Solidarietà a passo di scarpa: 108 paia contro la violenza sulle donne arrivano a Bari

Centootto paia di scarpe rosse contro i femminicidi. Centootto, come il numero delle donne uccise nel 2023. Appese al soffitto, come un monito ai commensali di non dimenticare questo drammatico bilancio. È l’iniziativa del bistrot Honèst, in via Sparano a Bari, che, nel mese di dicembre, dismette le solite decorazioni natalizie per usare al loro posto le scarpe rosse per invitare alla riflessione e contribuire alla lotta contro la violenza sulle donne. Le scarpe, donate da Primadonna, saranno infatti messe in vendita e il ricavato andrà, in accordo con l’assessorato comunale al Welfare, al centro antiviolenza del Comune di Bari che accoglie/aiuta le donne vittime di violenza cercando di smontare e disgregare la cultura patriarcale.

«Per chi acquisterà le scarpe, sarà uno “shopping” particolare: verrà venduta infatti solamente la scarpa sinistra e, a un anno di distanza, i clienti potranno recuperare la scarpa destra. Un modo per far sì che tutti ricordino le vittime non solo il 25 novembre, giornata contro la violenza sulle donne, ma per tutto l’anno. Perché, usando le parole di Gino Cecchettin, padre di Giulia, uccisa a soli 22 anni dal suo ex fidanzato, da questo fenomeno se ne esce “soltanto sentendoci tutti coinvolti, anche quando sarebbe facile sentirsi assolti”» spiega Luca Rutigliano, ideatore dell’iniziativa.

Le scarpe, acquistabili dal giorno 14 dicembre, rimarranno esposte fino al 25 novembre 2024.

E c’è di più.

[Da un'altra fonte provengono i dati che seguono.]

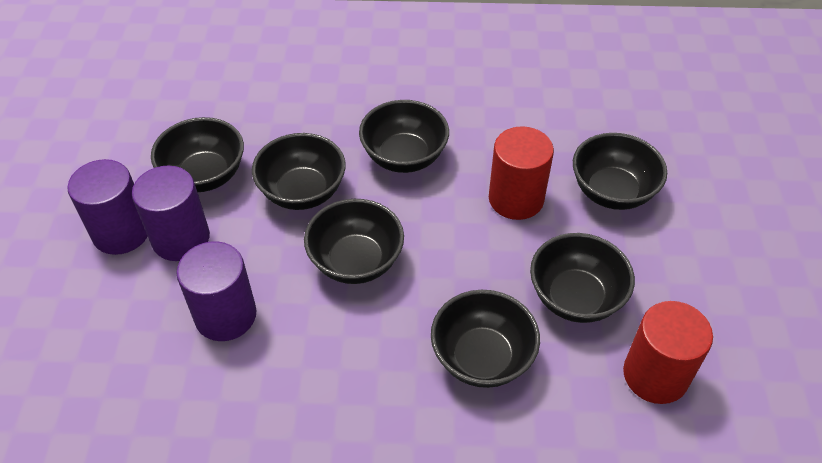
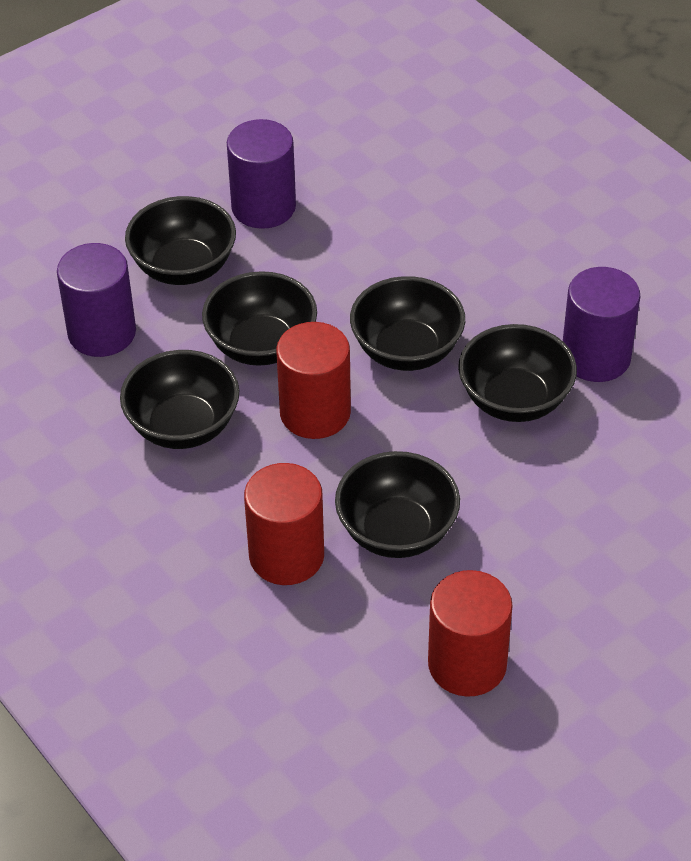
black bowl: 7 -> 6
red cylinder: 2 -> 3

Sempre dal 14 dicembre, infatti su tutti gli scontrini emessi da Honèst sarà riportato anche il numero da chiamare in caso di necessità con la scritta “Se sei donna e subisci violenza chiama il 1522. Non sei sola”. Un modo per informare tutti che esiste un numero telefonico a cui rivolgersi in caso di necessità e per non far sentire sole le donne che subiscono violenza anche con piccoli gesti come questo.

Le scarpe rosse sono il simbolo della lotta alla violenza di genere dal 2009, quando l’artista messicana Elina Chauvet posizionò in una piazza di Ciudad Juárez 33 paia di scarpe femminili, tutte rosse. Un modo per accendere i riflettori sul numero sconcertante di femminicidi nella città sudamericana, ma anche per ricordare la sorella, assassinata dal marito a soli vent’anni.

Quest’anno sono state 108 le donne uccise in Italia, di cui più della metà uccise in ambito familiare o per mano del compagno o dell’ex. Un fenomeno che attraversa tutta Italia da Nord a Sud e non fa sconti quando si parla di età: la vittima più giovane, quest’anno, aveva 13 anni, la più anziana 95.